▶ _DATASET ENTRIES_:
..........

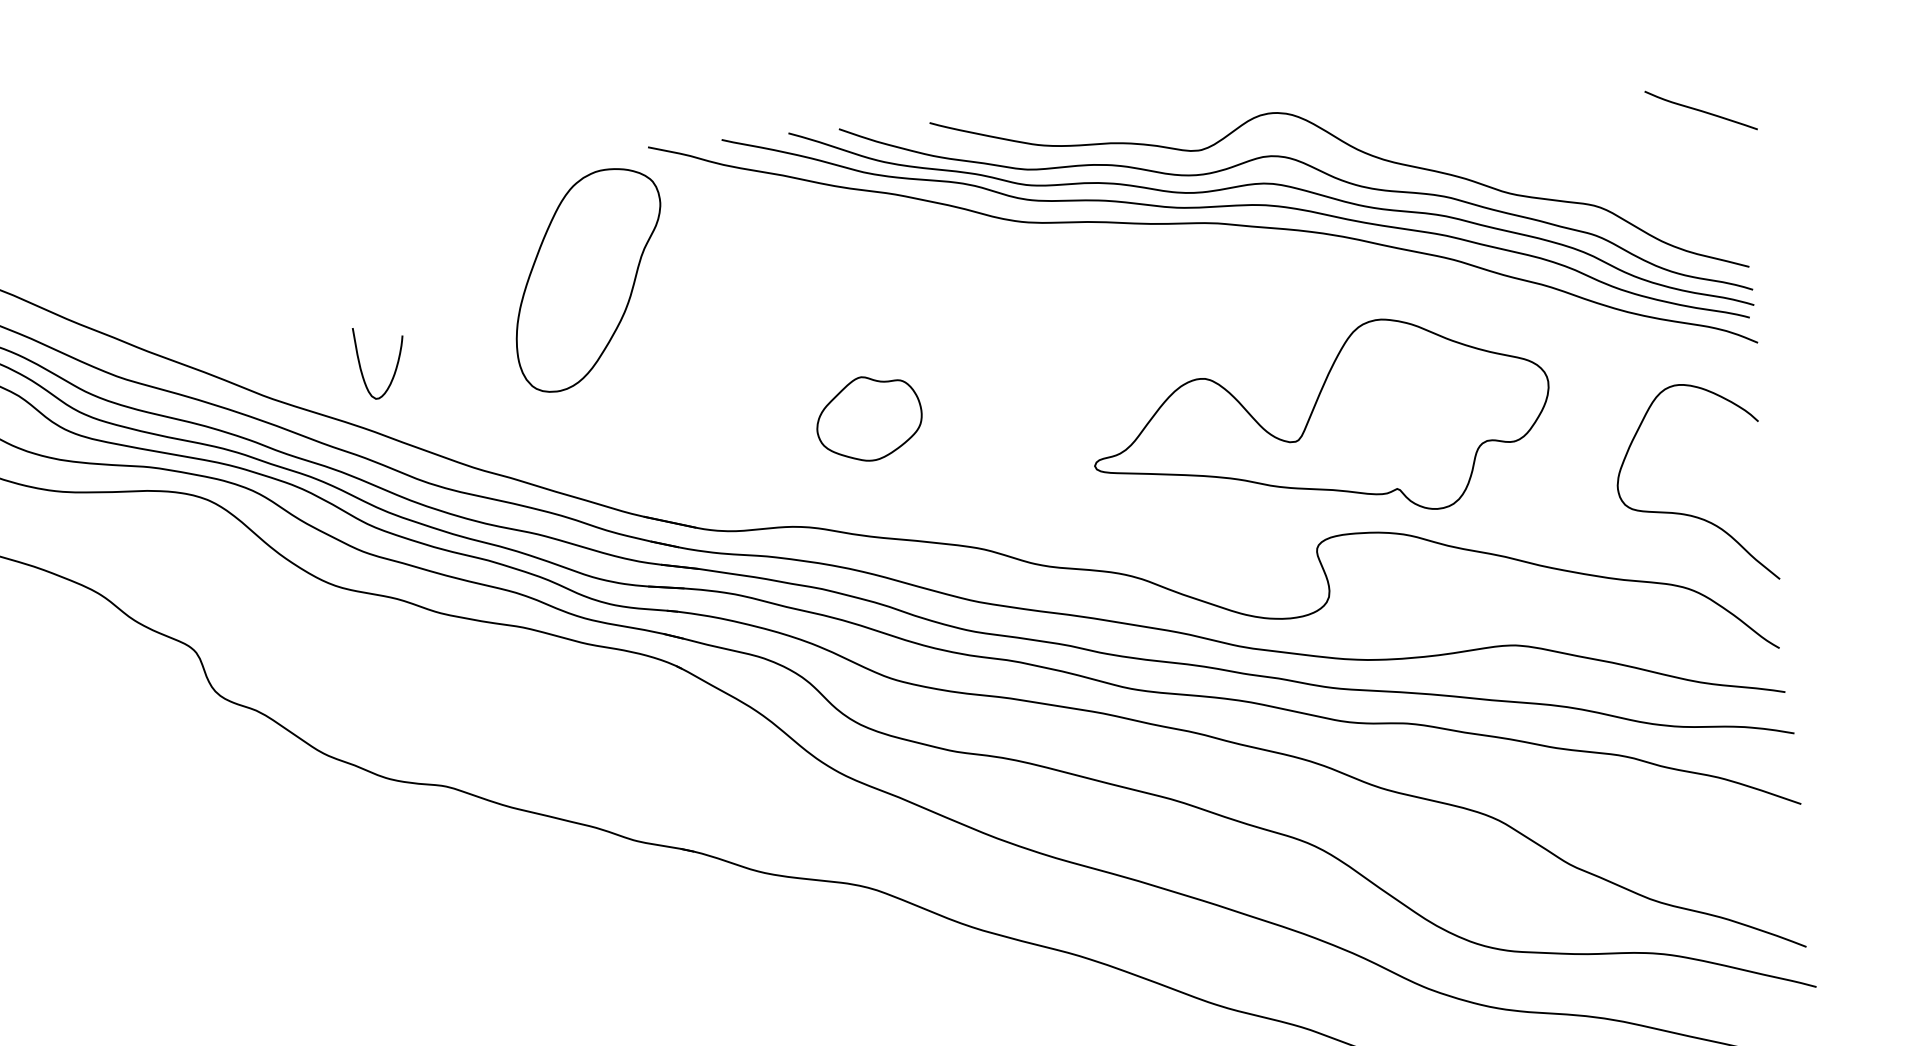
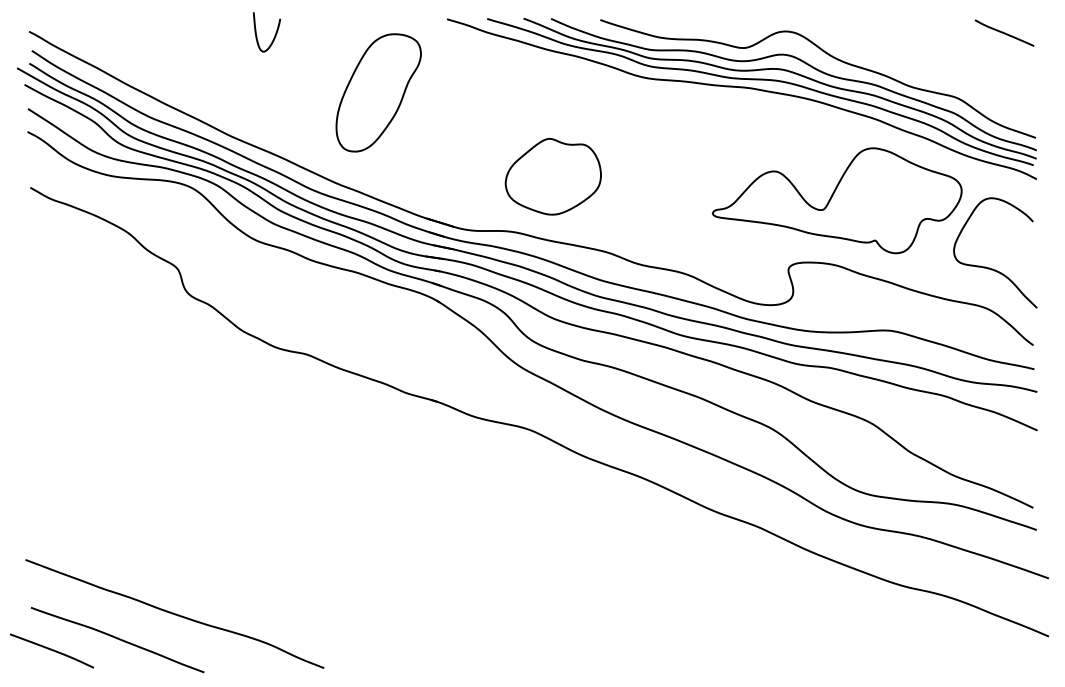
curve: (1700, 109) -> (1004, 32), moved
part: (588, 279) -> (378, 92), moved
curve: (394, 367) -> (274, 35), moved
part: (867, 418) -> (552, 176), size x1.67
part: (1320, 421) -> (836, 200), moved

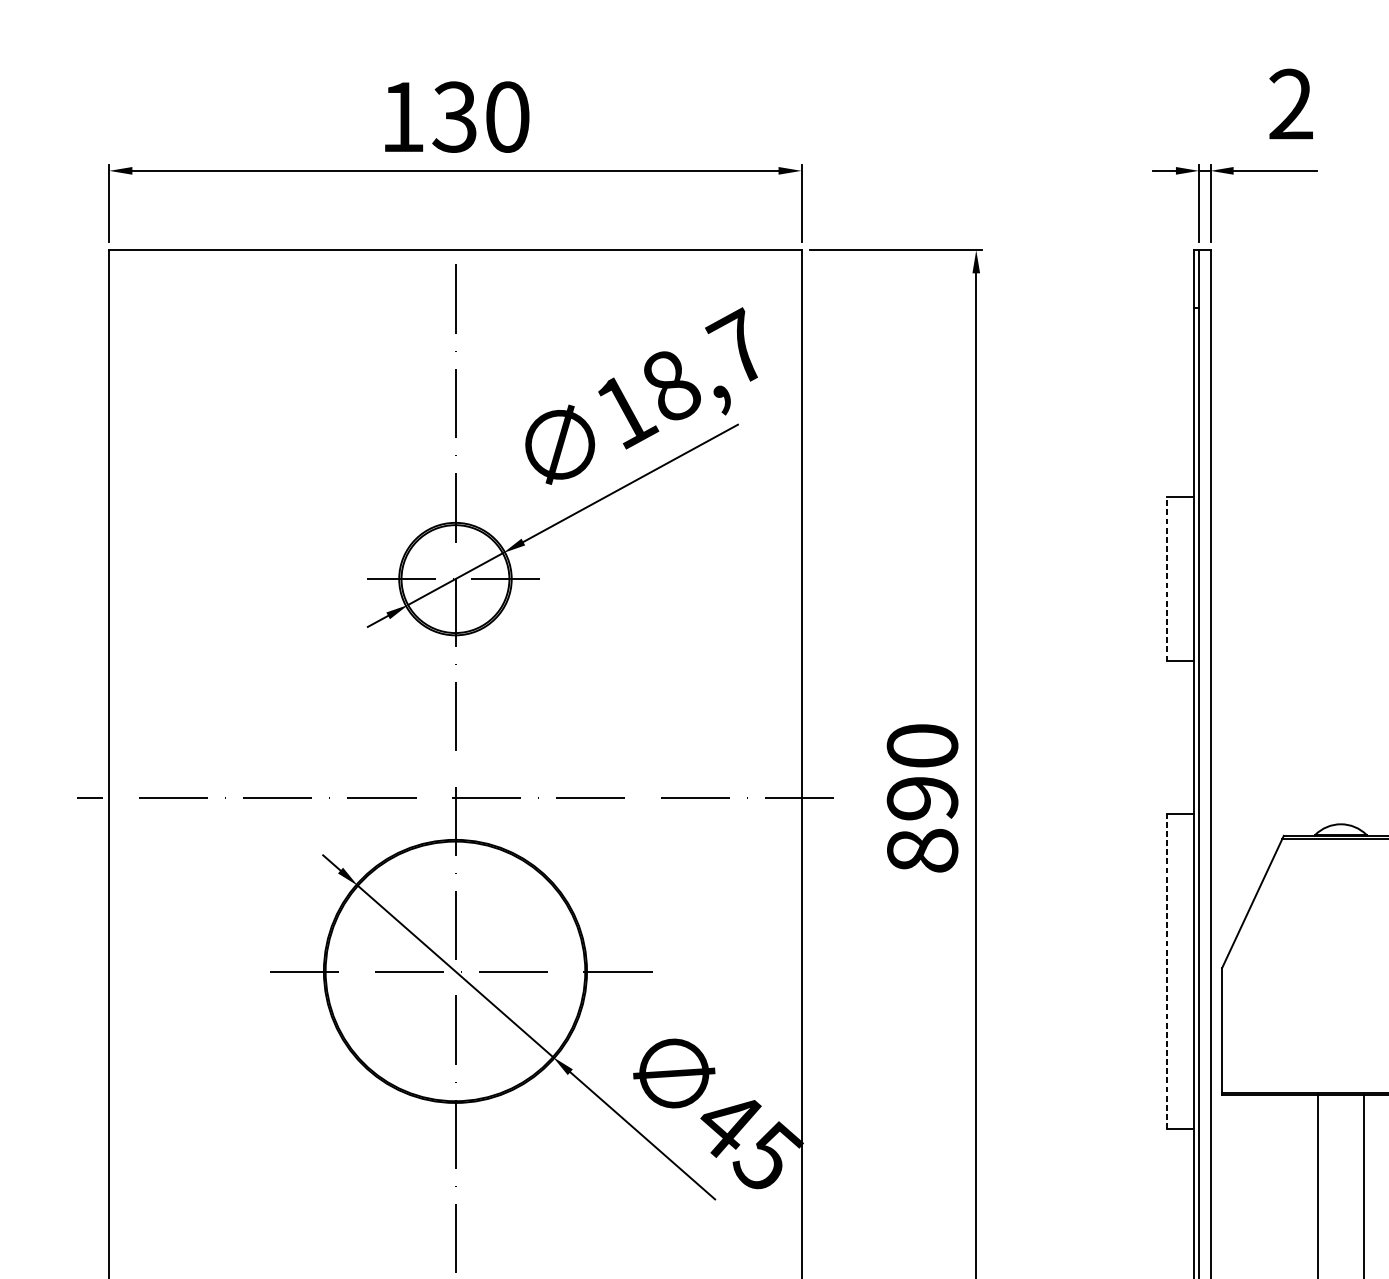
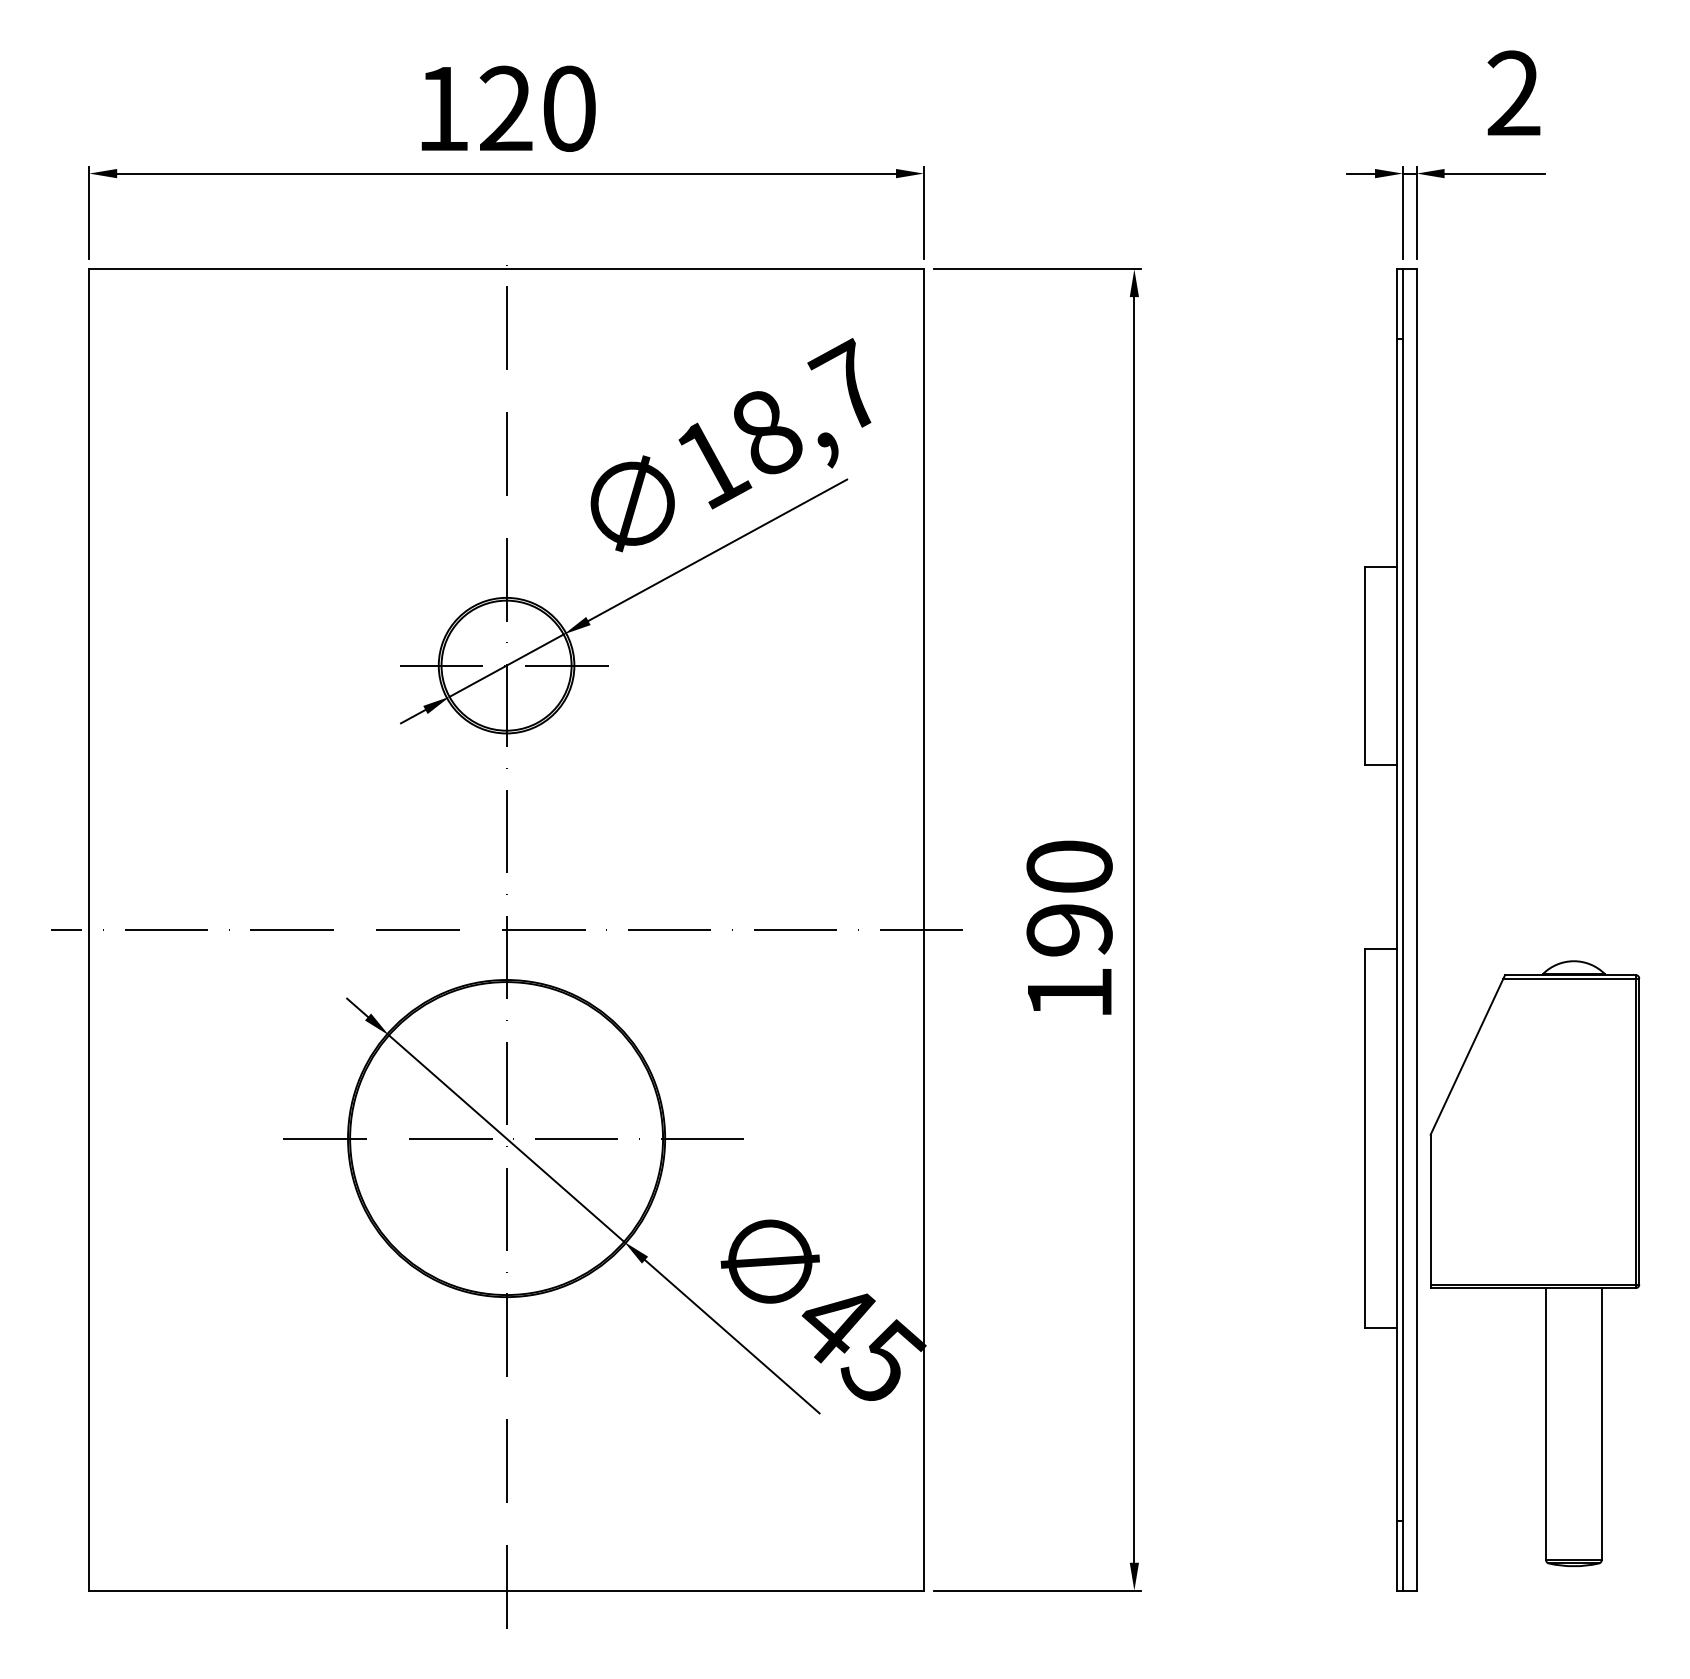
text: (454, 116) -> (505, 108), 130 -> 120
line: (1167, 578) -> (1364, 665), dashed -> solid
text: (922, 850) -> (1069, 992), 890 -> 190
line: (1167, 971) -> (1364, 1138), dashed -> solid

..........

▶ _YOUR INSTRUCTIONS_:
Make an exact copy of the lines above, starting at the line that contains "part: (867, 418) -> (552, 176), size x1.67" and running through the final line of the entries. Omit the pictures.

▶ _COMPLETED EXERCISE_:
part: (867, 418) -> (552, 176), size x1.67
part: (1320, 421) -> (836, 200), moved

text: (454, 116) -> (505, 108), 130 -> 120
line: (1167, 578) -> (1364, 665), dashed -> solid
text: (922, 850) -> (1069, 992), 890 -> 190
line: (1167, 971) -> (1364, 1138), dashed -> solid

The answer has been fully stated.